Mi rzucił się w oczy fragmencik:
Zmieniały się kolory liści, zmieniały się szale zarzucane w pośpiechu na ramiona, jedynie para starszych ludzi była nieodłącznym elementem jej porannych rachunków sumienia - coś zgrzyta.
może: Zmianiały się kolory liści i szali zarzucanych w pośpiechu na ramiona. Jedynym niezmiennym elementem jej poranków była para starszych ludzi. Stanowili oni jakby podstawę do rachunków jej sumienia. (to tylko tak dla przykładu)

pozdrawiam serdecznie!
szara eminencja dnia 11.03.2011 02:00
Cytat:
Roztrzęsiona, próbowała poradzić sobie z chaosem myśli.

Jak dla mnie, to zdanie jest niepotrzebne.

Cytat:
Dziś nie mogła zauważyć subtelnych zmian, zwiastujących początek wiosny.[...]
Dziś, nieoczekiwanie ukłuł ją żal,

W całym tekście operujesz szerszym pojęciem czasu, "dziś" dość mocno odstaje.
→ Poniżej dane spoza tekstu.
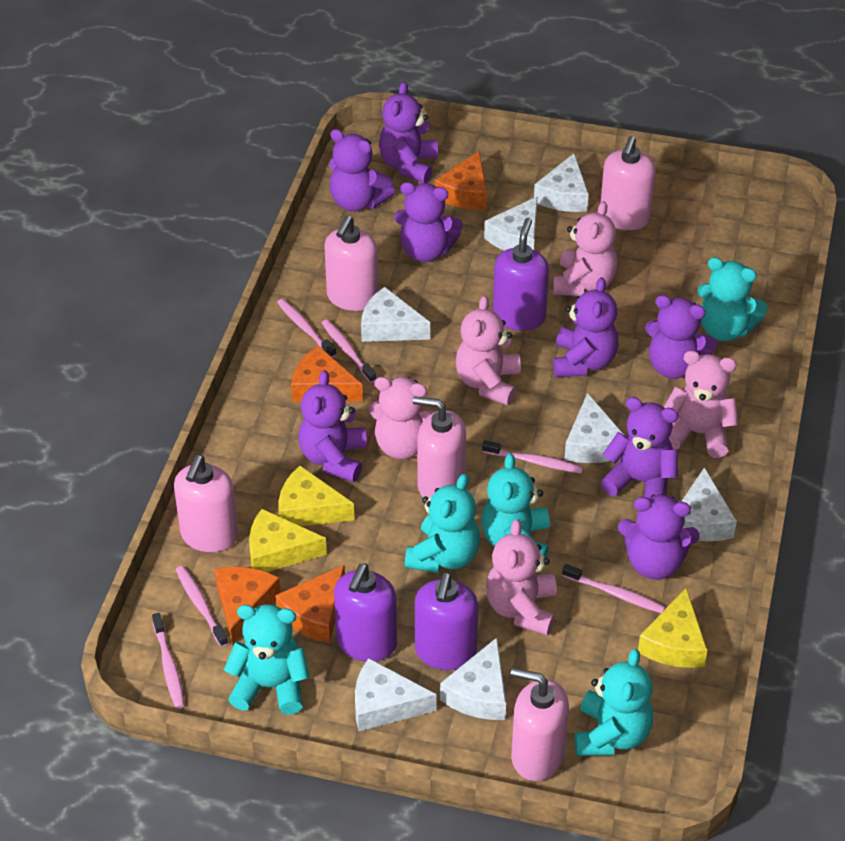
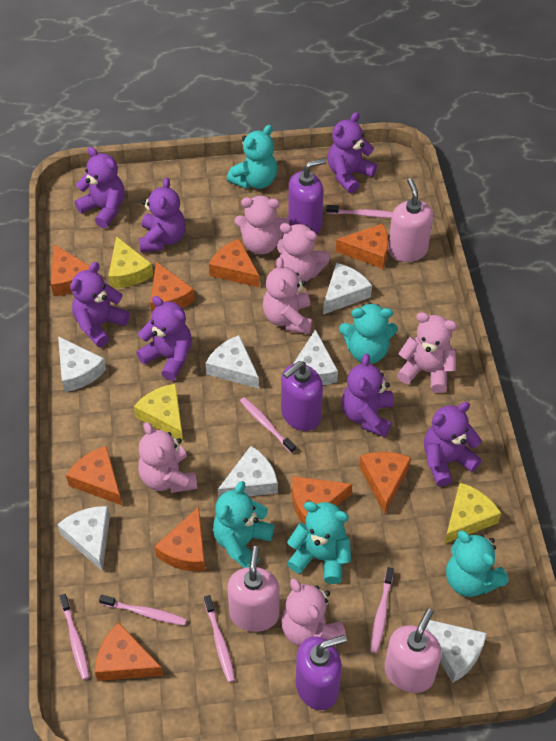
orange cheese: 4 -> 9
pink soap dispenser: 5 -> 3
pink teddy bear: 5 -> 6
purple teddy bear: 8 -> 7

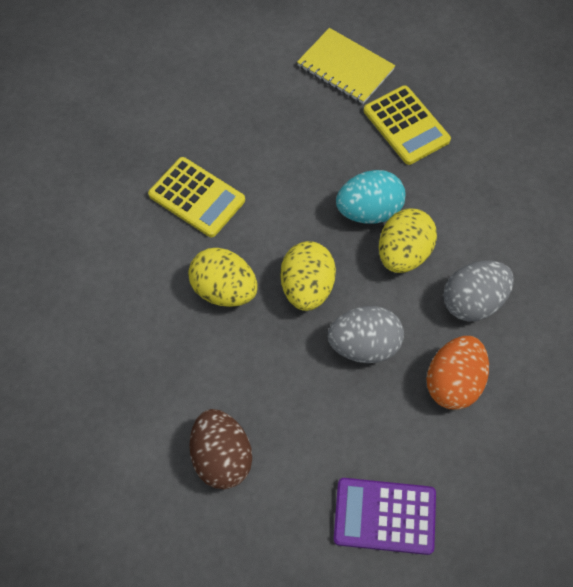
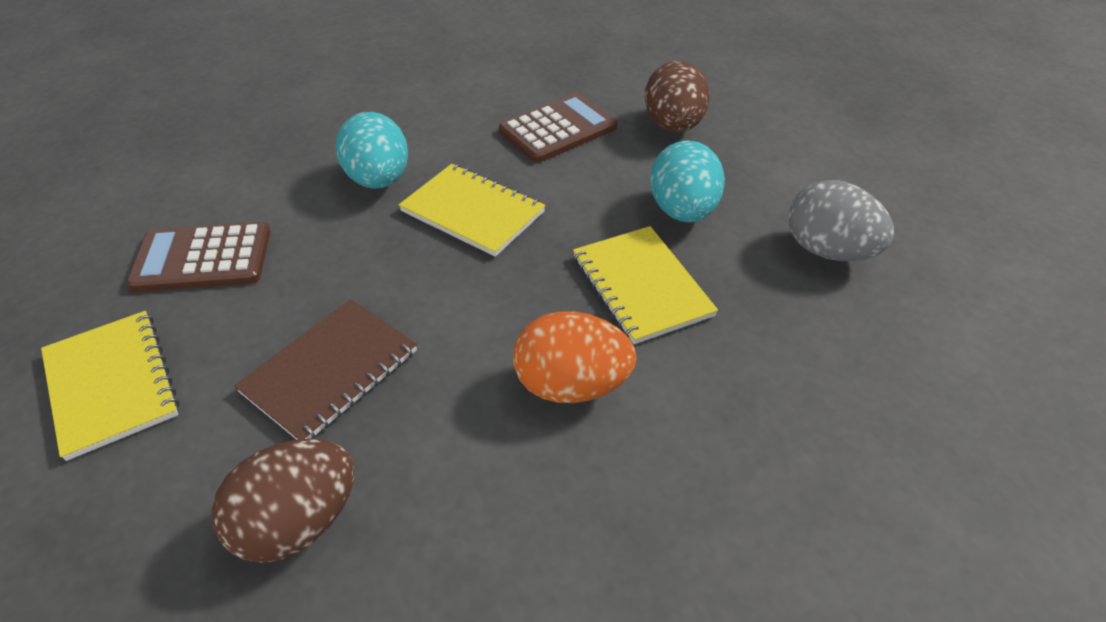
brown calculator: 0 -> 2
brown egg: 1 -> 2
brown notebook: 0 -> 1
grey egg: 2 -> 1
purple calculator: 1 -> 0
turquoise egg: 1 -> 2
yellow calculator: 2 -> 0
yellow egg: 3 -> 0
yellow notebook: 1 -> 3

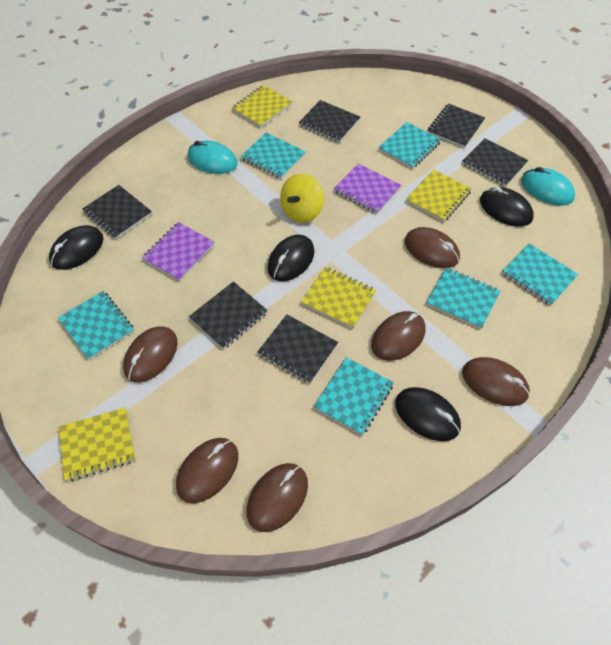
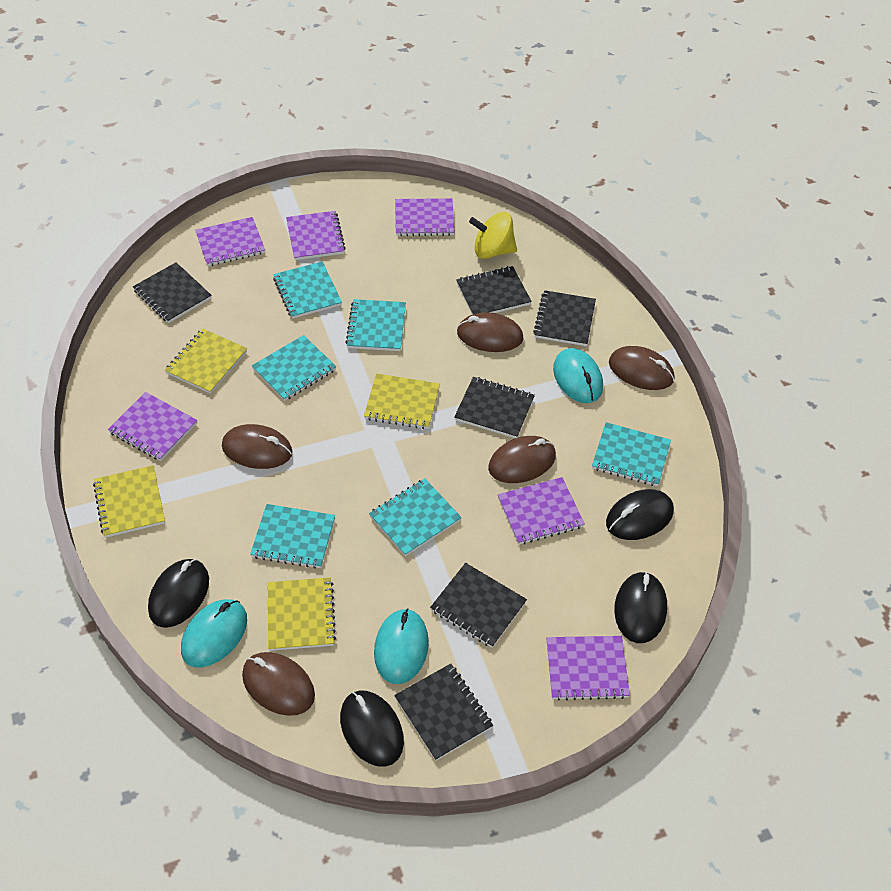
brown mouse: 6 -> 5
purple notebook: 2 -> 6
turquoise mouse: 2 -> 3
Ogólnie - bardzo przyjemnie się czytało.

pozdrawiam
julass dnia 11.03.2011 02:54
Cytat:
Oczywiście nie po raz pierwszy, różnice charakterów wywołały nagłą burze,

burzę

Cytat:
łagodnym szeptem starała się stłumić tą nagłą wesołość, ale jej oczy również się śmiał, z każdą chwilą

śmiały

Cytat:
poprawiała poły jego palta w chłodniejsze poranki, wachlował zwiniętą gazeta, w upał.

gazetą

Cytat:
Nawet gdy czytali, z pozoru oddaleni od siebie długością ławki. Było między nimi coś, co wywoływało w niej poczucie szczęścia i ciepła.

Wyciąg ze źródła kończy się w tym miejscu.